The EBA is also looking to tackle fragmentation across jurisdictions. Plans include the creation of a centralized EU repository of supervisory data requests, alongside guidance on best practices for data collection. Together, these measures are meant to give institutions clearer visibility into what is required of them, and why, while improving coordination between national and European authorities.

Relief for Smaller Institutions

A recurring theme in the proposal is proportionality. Smaller and less complex banks have long argued that reporting requirements designed for large, systemically important institutions can impose disproportionate burdens.

To address this, the EBA is proposing a “core plus supplement” model, which would allow small and non-complex institutions to meet a streamlined set of baseline requirements, with additional layers applied only where necessary.

The regulator is also considering adjustments to how often certain data must be reported and how broadly requirements apply, signaling a more flexible approach that could reduce the frequency and scope of submissions without undermining supervisory insight.

Data Architecture

Behind the policy changes sits a deeper shift toward modernized data infrastructure.
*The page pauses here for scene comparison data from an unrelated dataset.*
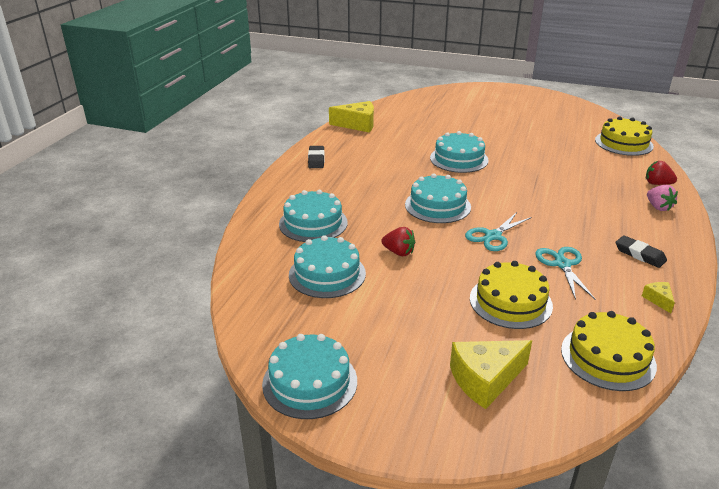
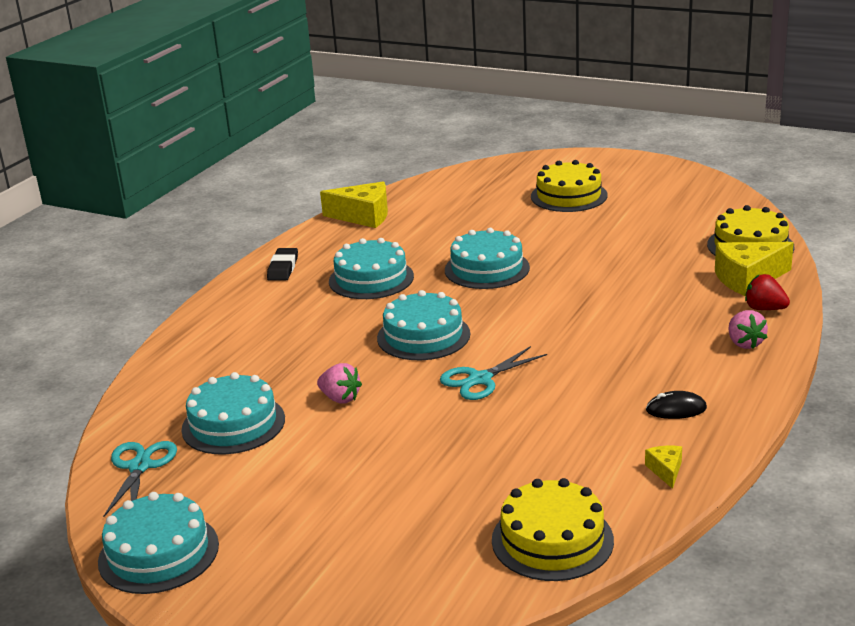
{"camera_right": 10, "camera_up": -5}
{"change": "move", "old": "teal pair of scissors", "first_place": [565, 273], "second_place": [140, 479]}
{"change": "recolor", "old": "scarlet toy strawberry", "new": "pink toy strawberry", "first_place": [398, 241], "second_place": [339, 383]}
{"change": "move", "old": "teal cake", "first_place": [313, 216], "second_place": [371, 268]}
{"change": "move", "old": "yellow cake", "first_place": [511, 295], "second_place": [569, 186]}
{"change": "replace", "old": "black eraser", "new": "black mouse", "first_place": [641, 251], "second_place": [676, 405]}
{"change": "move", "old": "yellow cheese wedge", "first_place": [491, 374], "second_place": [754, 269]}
The EBA’s proposals build on its Data Point Model 2.0 and related tools, which aim to standardize how data is defined, collected, and shared across the EU.

This push toward harmonization is part of a broader initiative to integrate prudential and statistical reporting, supported by a common data dictionary under the Joint Bank Reporting Committee.

For banks, that could mean fewer bespoke reporting formats and a clearer path toward automation—though it will also require investment in systems capable of supporting more structured, standardized data flows.

Consultation Now Open

The EBA has opened the proposals to public consultation, with feedback on most elements due by 10 July 2026. A shorter deadline of 10 May 2026 applies to IFRS 18-related changes. The authority has also scheduled public hearings and a workshop to gather industry input before finalizing the framework.

If adopted, the new reporting regime would take effect in September 2027, giving institutions time to adapt their processes and systems.

While the consultation focuses on technical standards, the implications run deeper. Supervisory reporting has long been a source of friction between regulators and the institutions they oversee, which is essential but often seen as overly complex and resource-intensive.

The EBA’s proposal suggests a shift toward a more balanced model, where the demand for high-quality data is matched by a recognition of the operational realities facing banks. Whether that balance can be achieved will depend on how the final framework evolves through consultation.